Yael Martínez
Guerrero, México, 1984
Yael Martínez is a visual artist born in Guerrero, Mexico whose work addresses fractured communities in his native country. He often works symbolically to evoke a sense of emptiness, absence, and pain suffered by those affected by organized crime in the region. The artist defines his work as an essay through the image, on the resilience of those who have been touched by violence at some point in their lives; of those people and communities that inhabit and resist a territory - space - body that is and has been traversed by the violence that plagues their country. He is interested in discussing Mexico and Latin America as a symbolic space, a land where violence penetrates everyone and how this violence transcends the physical and spiritual space of those who inhabit it. A land that is an analogy of a body, a house, a person, a family, or a country.
His work has been featured in solo and group exhibitions in the Americas, Europe, Africa, and Asia. It has also been published by National Geographic, The Wall Street Journal, Bloomberg News, Lens NY Times, Time, Vogue Italy, Vrij Nederland, Aperture.

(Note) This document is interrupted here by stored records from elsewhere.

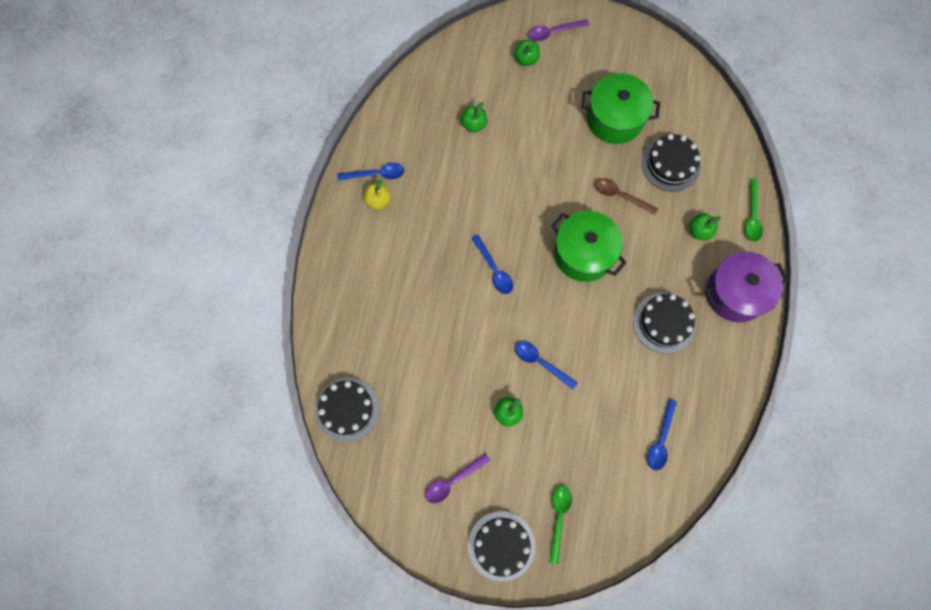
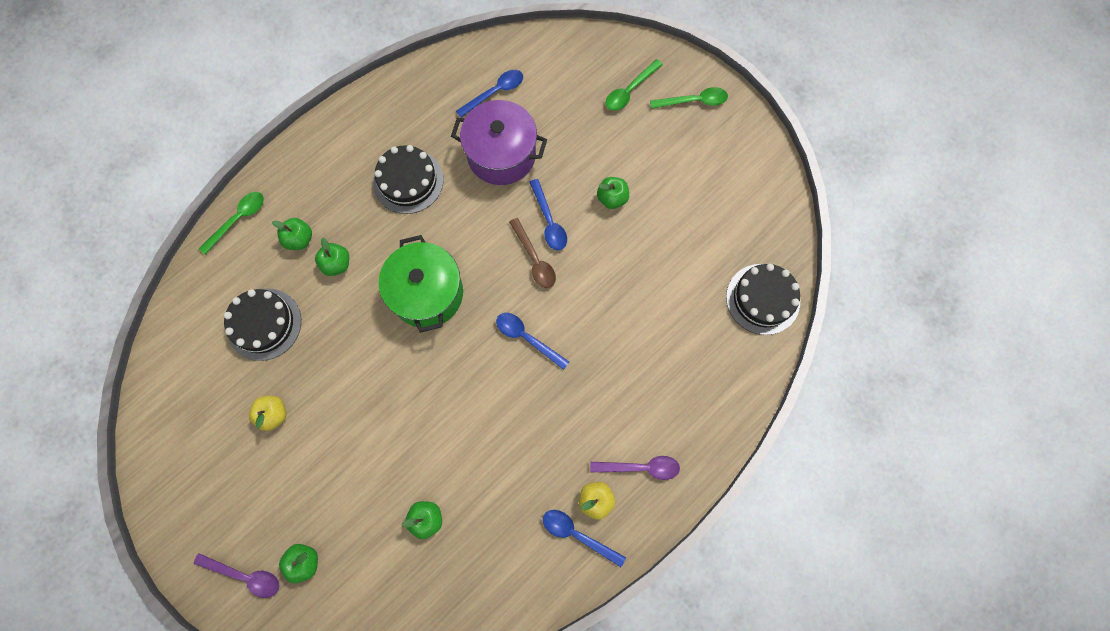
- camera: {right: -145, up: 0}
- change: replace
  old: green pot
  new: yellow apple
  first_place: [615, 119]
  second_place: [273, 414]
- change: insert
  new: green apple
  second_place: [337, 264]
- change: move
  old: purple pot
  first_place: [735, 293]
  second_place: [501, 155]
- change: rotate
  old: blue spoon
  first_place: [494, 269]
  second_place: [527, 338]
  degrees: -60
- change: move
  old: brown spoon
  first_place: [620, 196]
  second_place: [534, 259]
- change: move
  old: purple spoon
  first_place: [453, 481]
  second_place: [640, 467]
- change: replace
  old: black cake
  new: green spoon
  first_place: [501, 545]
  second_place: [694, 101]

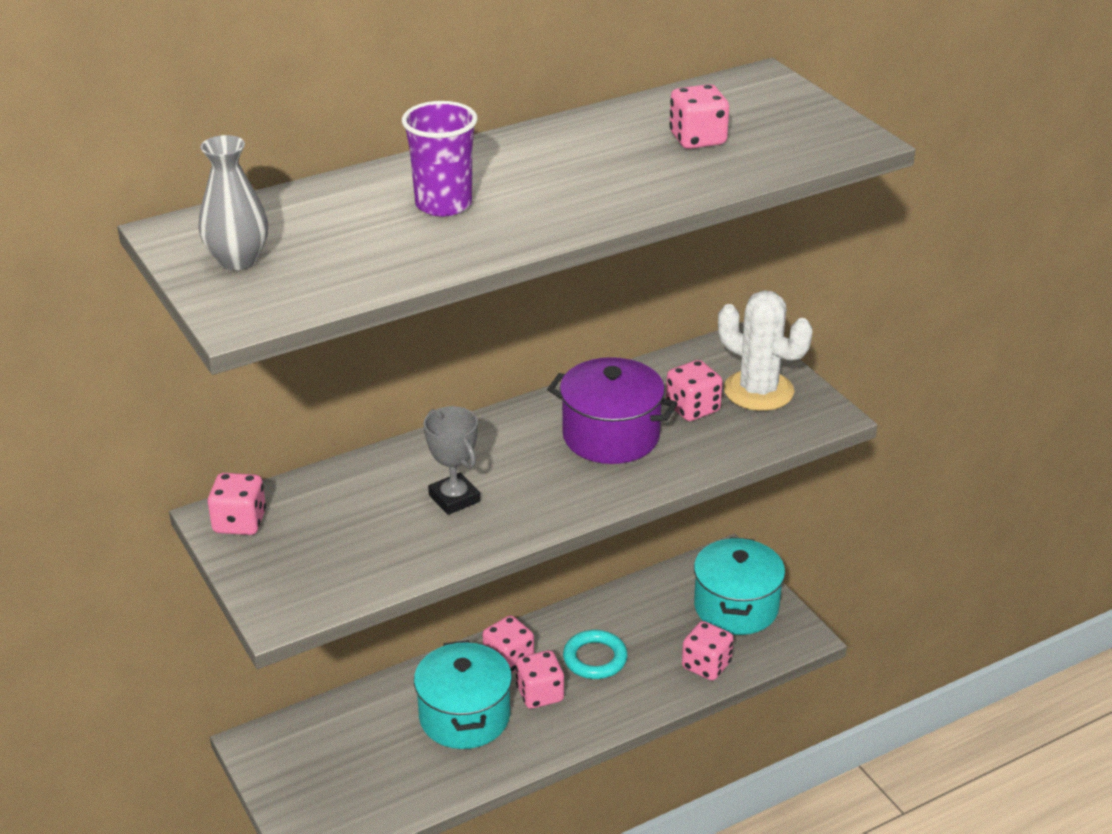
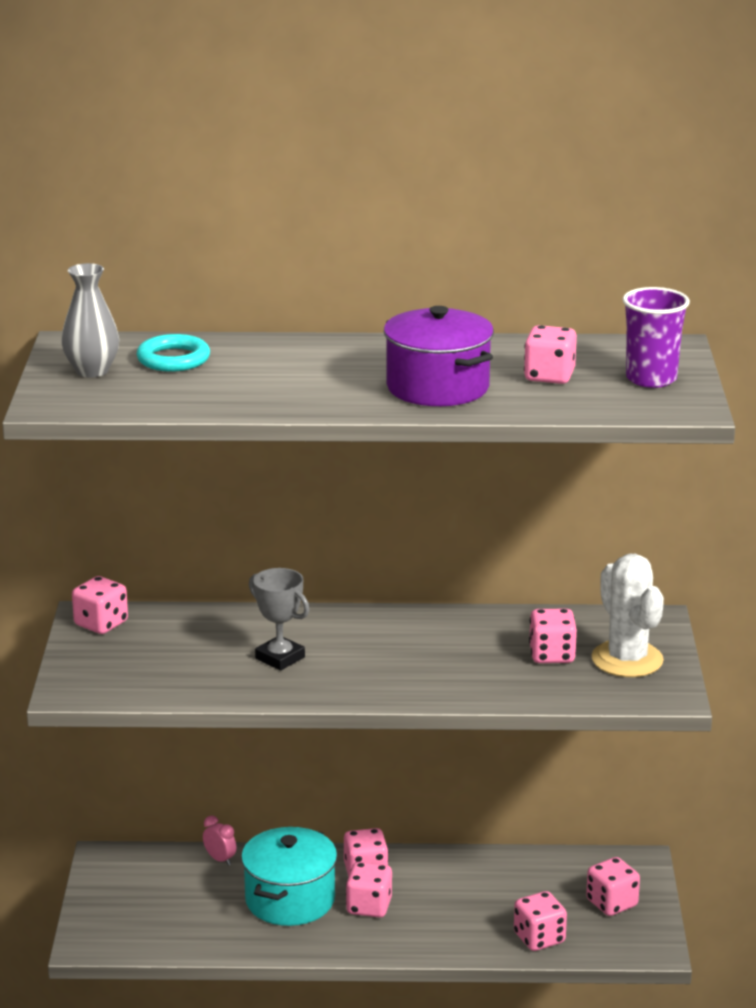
- camera: {right: 30, up: -10}
- change: move
  old: turquoise ring
  first_place: [595, 658]
  second_place: [173, 359]
- change: insert
  new: pink clock
  second_place: [220, 859]
- change: rotate
  old: grey trophy
  first_place: [454, 498]
  second_place: [280, 658]
  degrees: -45
- change: move
  old: purple pot
  first_place: [611, 436]
  second_place: [438, 387]
- change: replace
  old: turquoise pot
  new: pink dice
  first_place: [736, 607]
  second_place: [611, 903]
- change: move
  old: purple cup
  first_place: [443, 204]
  second_place: [651, 379]

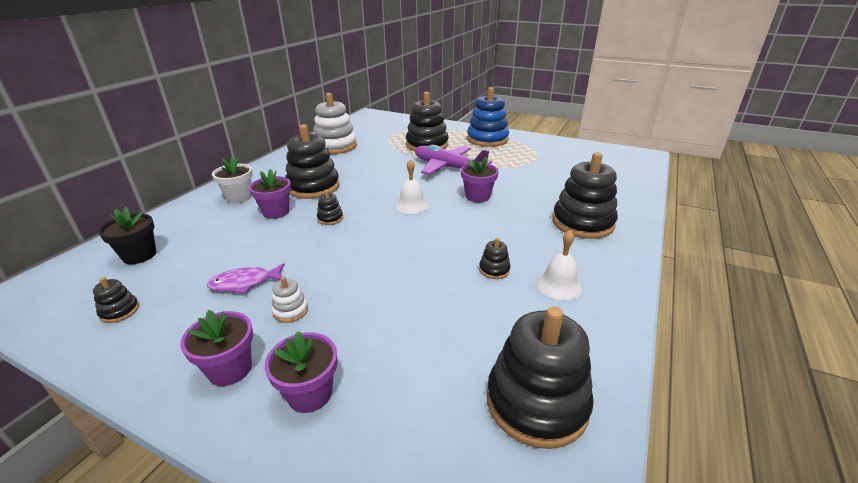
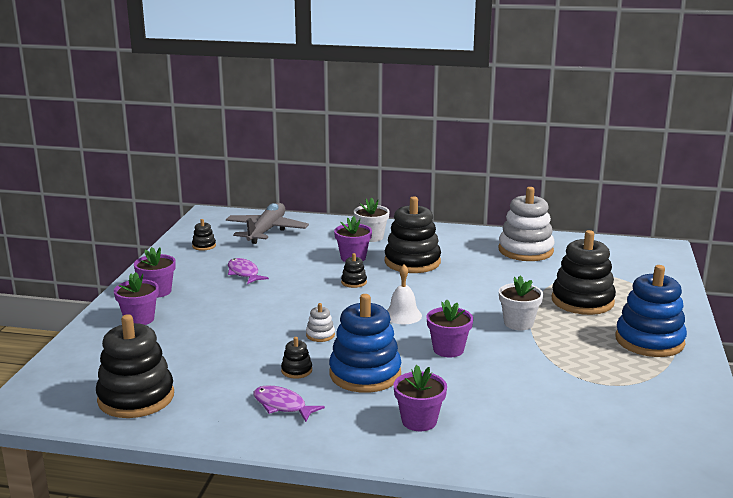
- camera: {right: 75, up: -10}
- change: replace
  old: black flower pot
  new: grey plane
  first_place: [139, 255]
  second_place: [266, 231]
- change: replace
  old: white bell
  new: purple fish
  first_place: [559, 285]
  second_place: [282, 405]
- change: move
  old: white stacking toy
  first_place: [290, 311]
  second_place: [320, 335]
- change: insert
  new: blue stacking toy
  second_place: [365, 374]
- change: replace
  old: black stacking toy
  new: purple flower pot
  first_place: [582, 223]
  second_place: [419, 421]
- change: replace
  old: purple plane
  new: white flower pot
  first_place: [448, 167]
  second_place: [518, 323]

Awards · He is a Magnum Nominee member since 2020 and a member of the National System of Creators in Art of Mexico. He won the World Press Photo Regional Award of the North and Central America Region in the Open Format category in 2022. He is a recipient of the Eugene Smith Award in 2019 and is a Fellow of The Magnum Foundation Photography and Social Justice Program. In 2019, he won the second World Press Photo Prize in the Long Term Projects category.